Diebold, of North Canton, Ohio, said it is conducting an internal review of compliance with international corruption standards after discovering some inconsistencies related to its Russian unit. Diebold discovered the problem while evaluating a potential acquisition in Russia.

The company is reviewing its Foreign Corrupt Practices Act compliance and will report the findings to the Department of Justice and the Securities and Exchange Commission.

Diebold said the probe could affect all of its operations in Eastern Europe.

Revenue in the Europe-Middle East-Africa segment fell 13.5%, to $76.3 million. Swidarski said opportunities in Italy, Spain and the Middle East could drive up revenue in the second half. Diebold recently landed a contract to provide 500 ATMs to a bank in the Europe-Middle East-Africa region. Swidarski would not name the bank.

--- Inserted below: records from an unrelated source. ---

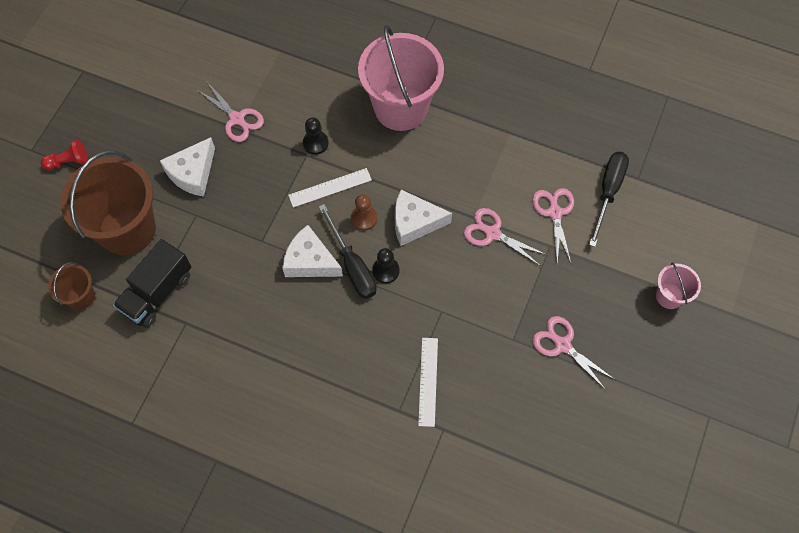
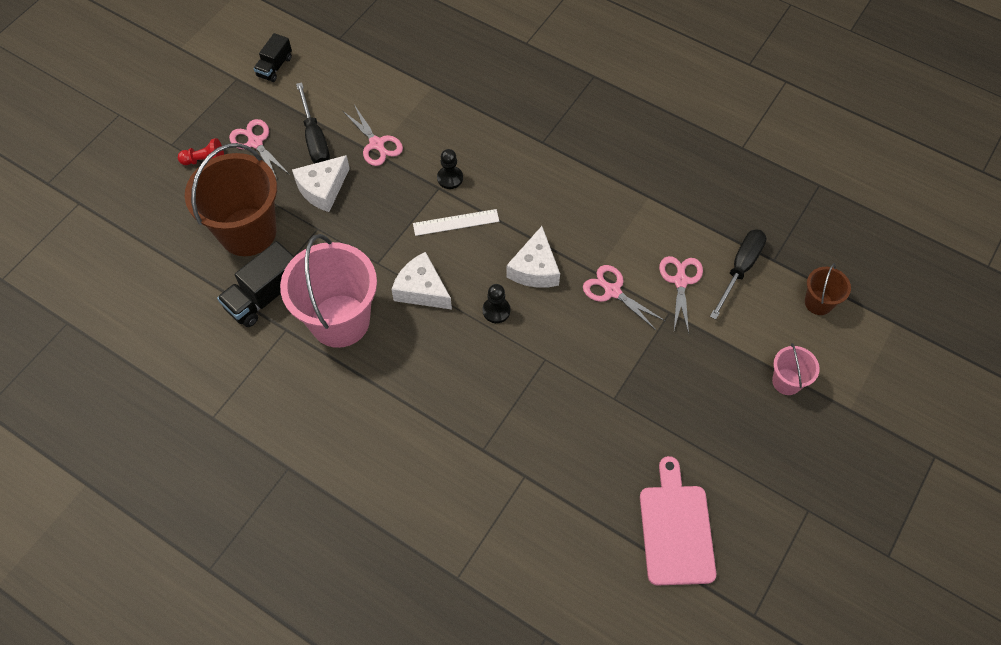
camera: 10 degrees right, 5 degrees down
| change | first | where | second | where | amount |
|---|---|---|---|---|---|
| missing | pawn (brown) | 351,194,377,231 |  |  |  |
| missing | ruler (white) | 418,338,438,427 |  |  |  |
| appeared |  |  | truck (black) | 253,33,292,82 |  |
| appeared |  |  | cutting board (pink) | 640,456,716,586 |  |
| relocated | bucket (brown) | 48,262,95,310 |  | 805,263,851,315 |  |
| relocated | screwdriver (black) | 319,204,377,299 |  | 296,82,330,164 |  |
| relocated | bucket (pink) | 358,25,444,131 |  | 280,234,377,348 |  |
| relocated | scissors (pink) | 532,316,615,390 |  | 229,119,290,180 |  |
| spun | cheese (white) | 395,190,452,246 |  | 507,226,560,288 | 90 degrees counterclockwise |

"This is an account where we historically had no presence, and this win represents the progress we are making in improving our competitive position in key areas of" Europe, the Middle East and Africa, Swidarski said. Diebold expects the contract to generate revenue by yearend.

Diebold's biggest percentage-increase growth was in Latin America, which includes the fast-growing Brazilian market. Revenue rose 12.8% in Latin America, to $175.8 million. Helping the revenue increase in Brazil was an order of 30,000 voting machines for the country. Diebold expects growth to continue in the financial sector in Brazil as banks there continue to deploy envelope-free ATMs.

Revenue fell 11% in North America, to $322.6 million, as major banks' shift to envelope-free ATMs slowed, largely because of economic concerns. However, orders for envelope-free ATMs picked up at regional banks, a trend the company expects to continue through the rest of the year.

Revenue in the Asia-Pacific region rose 8%, to $90.4 million. Swidarski said that pace of revenue growth could continue through the year.